Le ministère public étant hiérarchiquement placé sous votre autorité directe, je souhaiterais savoir pourquoi il a renoncé depuis 3 ans à poursuivre une atteinte aussi grave et évidente à l’ordre public démocratique. Je souhaiterais aussi savoir comment une enquête de police judiciaire a pu être menée puis égarée sans qu’une enquête interne de l’inspection des services judiciaires ne soit diligentée. Ces manquements n’étant pas irréversibles, je vous demande de bien vouloir, d’une part demander au parquet général d’inscrire un pourvoi en cassation sur cette affaire et d’autre part de saisir l’inspection générale des services judiciaires des dysfonctionnements de la police judiciaire dans ce dossier.

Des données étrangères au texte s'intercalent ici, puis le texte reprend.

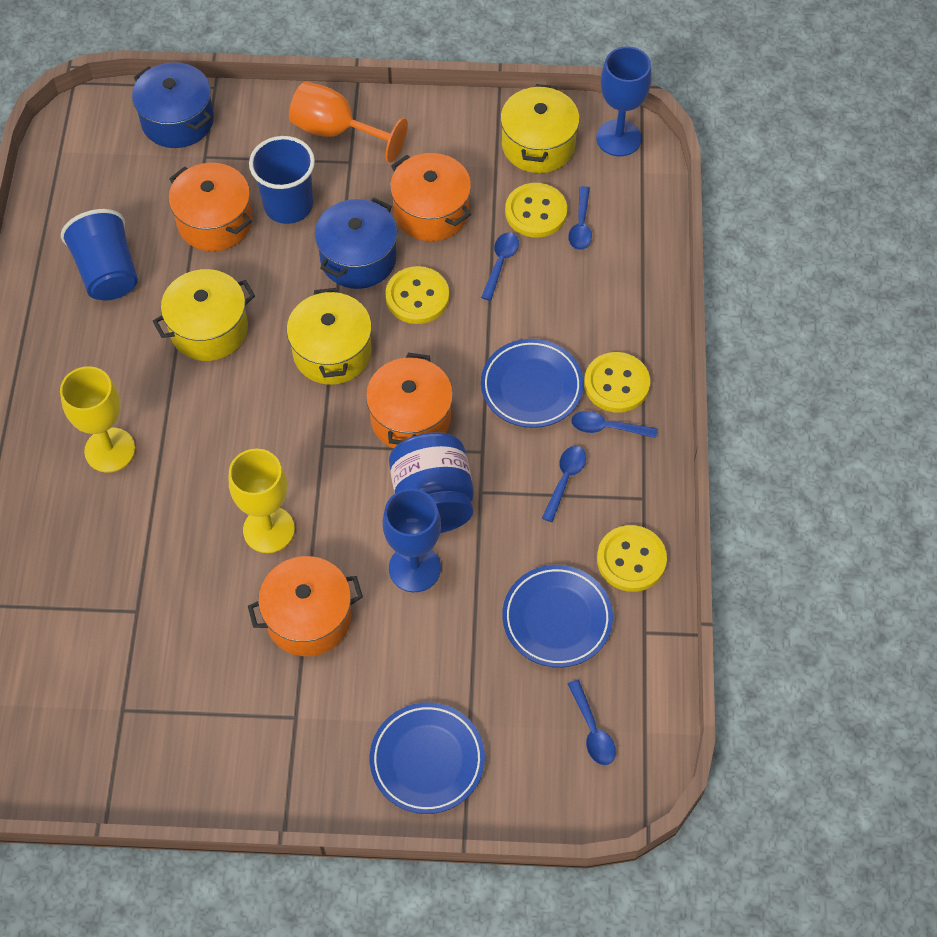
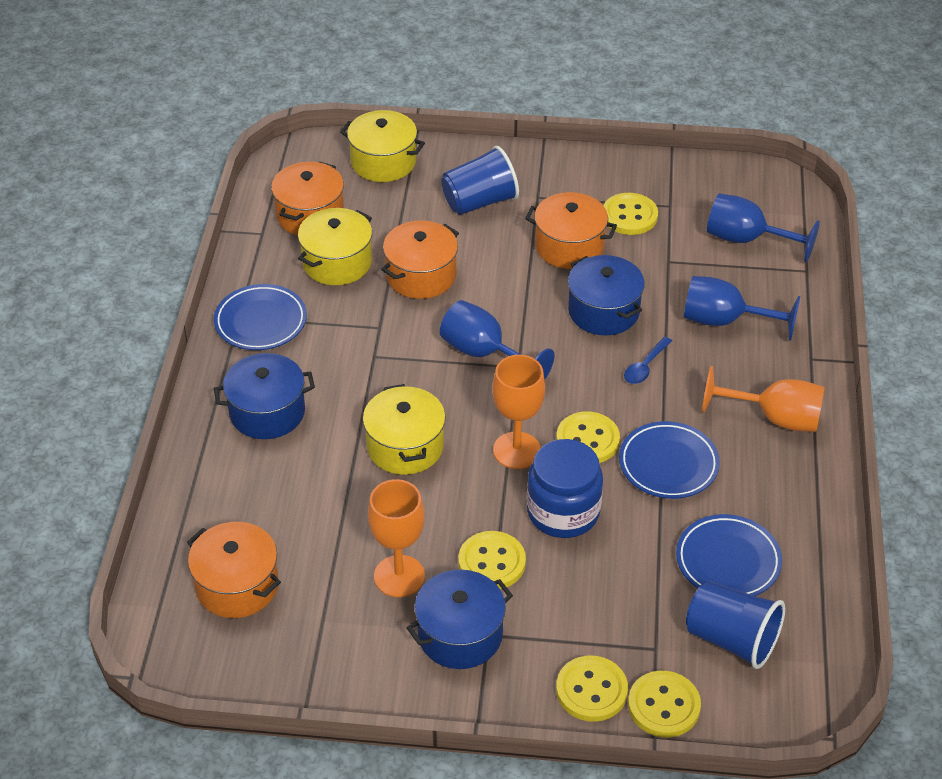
blue goblet: 2 -> 3
blue pot: 2 -> 3
blue spoon: 5 -> 1
orange goblet: 1 -> 3
yellow button: 4 -> 5
yellow goblet: 2 -> 0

Il en va de l’intérêt de la loi, et plus largement de l’intérêt général démocratique du pays, l’impunité accordée à Mme Le Pen risquant d’entraîner une répétition et une aggravation des atteintes à la loi électorale par son parti et plus largement tous ceux qui seraient tentés de s’engouffrer dans cette faille jurisprudentielle.

En vous remerciant pour votre attention, je vous adresse mes salutations les plus cordiales.

Jean-Luc Mélenchon »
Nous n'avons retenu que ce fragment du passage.